Soweit ich mich jetzt erinnere, vollzieht ihr ausführlich nach, wie Krankheit, Sucht oder Essstörung ästhetisiert bzw. erotisiert wird. Dann arbeitet ihr die problematischen Momente dieser Genussökonomien heraus. Das provoziert bei euch aber auch, dass es sowas wie natürliche Sexualität gebe, wie es das Zitat oben andeutet. Hier muss ich widersprechen. Für mich ist der Punkt der (lacanschen) Psychoanalyse gerade der, dass es keinen sexuellen Instinkt gibt und dies gilt für alle sexuierten Tiere. Der Unterschied zwischen Tier und Mensch ist dann, wie sich der Mangel an der Sexualität inhärenten Wissens ausdrückt, als einfaches Nicht-Wissen oder als das Unbewusste (die schönste mir bekannte Formulierung für unbewusstes Wissen ist "ein Wissen, das sich selbst nicht weiß"). Lacans berühmte Formulierung hierfür ist: "Il n'y a pas de rapport sexuel" (wörtlich meist als "es gibt keinen Geschlechtsverkehr" übersetzt). Dies wird aber häufig dahingehend missverstanden, dass es keine Beziehungen, Geschlechtsverkehr, Geschlechterdifferenz usw. geben kann, es notwendig scheitern muss. Aber so ist das nicht gemeint, sondern dass diese Leerstelle überhaupt erst das Genießen ermöglicht und in-formiert. Weil es an 'natürlicher' Sexualität mangelt, können wir uns darüber streiten, was natürlich sei. Alenka Zupančič legt das umfassend in "Was ist Sex? Psychoanalyse und Ontologie" dar.
Warum also Heroin chic? Ich finde, die naheliegende Antwort ist (entsubstalisierter) Exzess bzw. die Aushandlung wie nah man an diesen Mangel heran kann / soll, insbesondere als Abgrenzung von der 'gesunden' Schönheit der 80er. Wie Zizek es formulierte, die letzten Konsumenten sind Drogensüchtige. Ihr habt auch darauf hingewiesen, dass Kleinbürgerliche (in den unteren Schichten) immer wieder nach Möglichkeiten suchen, die ihnen Genießen beibringen, aber ohne die Folgen ertragen zu müssen. Zizeks Beispiel hierfür ist Titanic, also die kleinbürgerliche Frau, die in den Bauch des Kahns absteigt, um sich für ihr neues Leben in Amerika vorzubereiten.

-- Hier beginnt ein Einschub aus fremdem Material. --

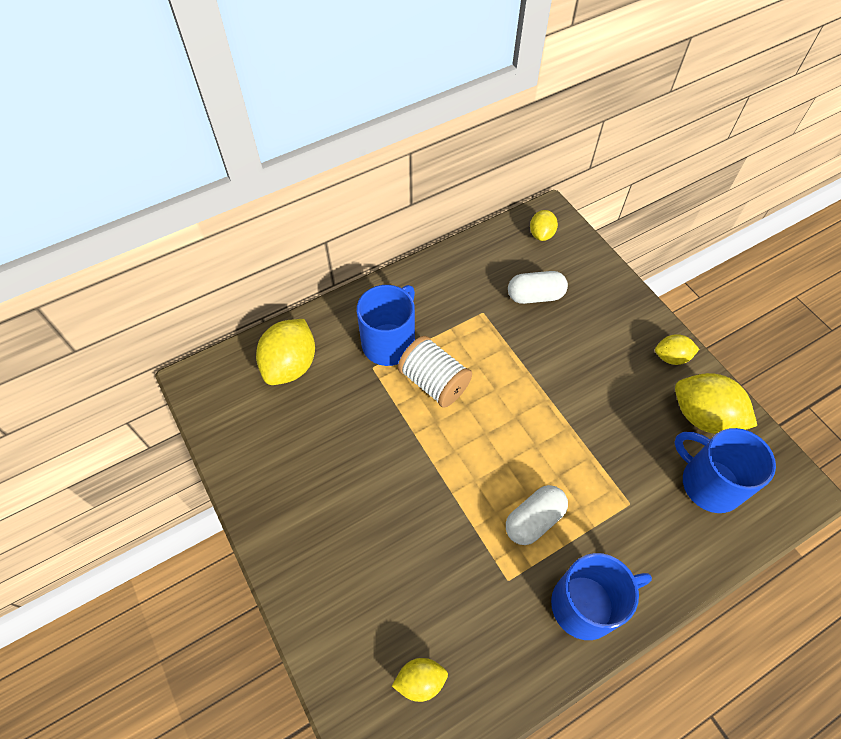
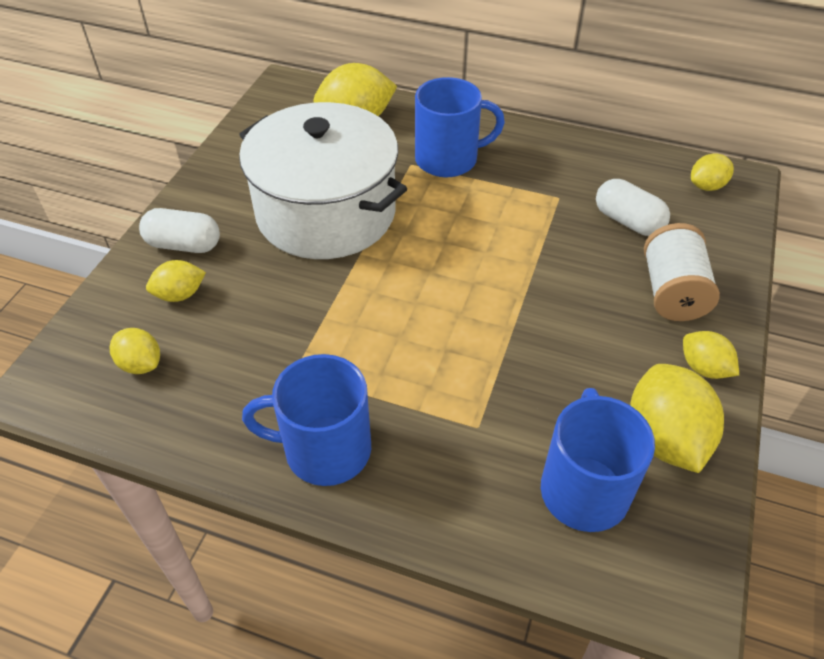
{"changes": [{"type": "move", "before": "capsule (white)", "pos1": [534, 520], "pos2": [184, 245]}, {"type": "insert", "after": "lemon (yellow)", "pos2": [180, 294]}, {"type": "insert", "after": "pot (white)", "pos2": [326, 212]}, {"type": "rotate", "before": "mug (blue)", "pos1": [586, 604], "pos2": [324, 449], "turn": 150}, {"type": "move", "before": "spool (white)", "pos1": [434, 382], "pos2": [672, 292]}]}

Das melancholische Subjekt, das in der unendlichen Warenvielfalt den eigenen Begehrensgrund verloren hat, versucht im imaginierten Exzess das verlorengegangene Objekt klein a zurückzugewinnen, wäre für mich das Bild.
EDIT: Bzgl. der Lungenkrebserkrankung ist mir zuerst der Film Constantine (2005) eingefallen.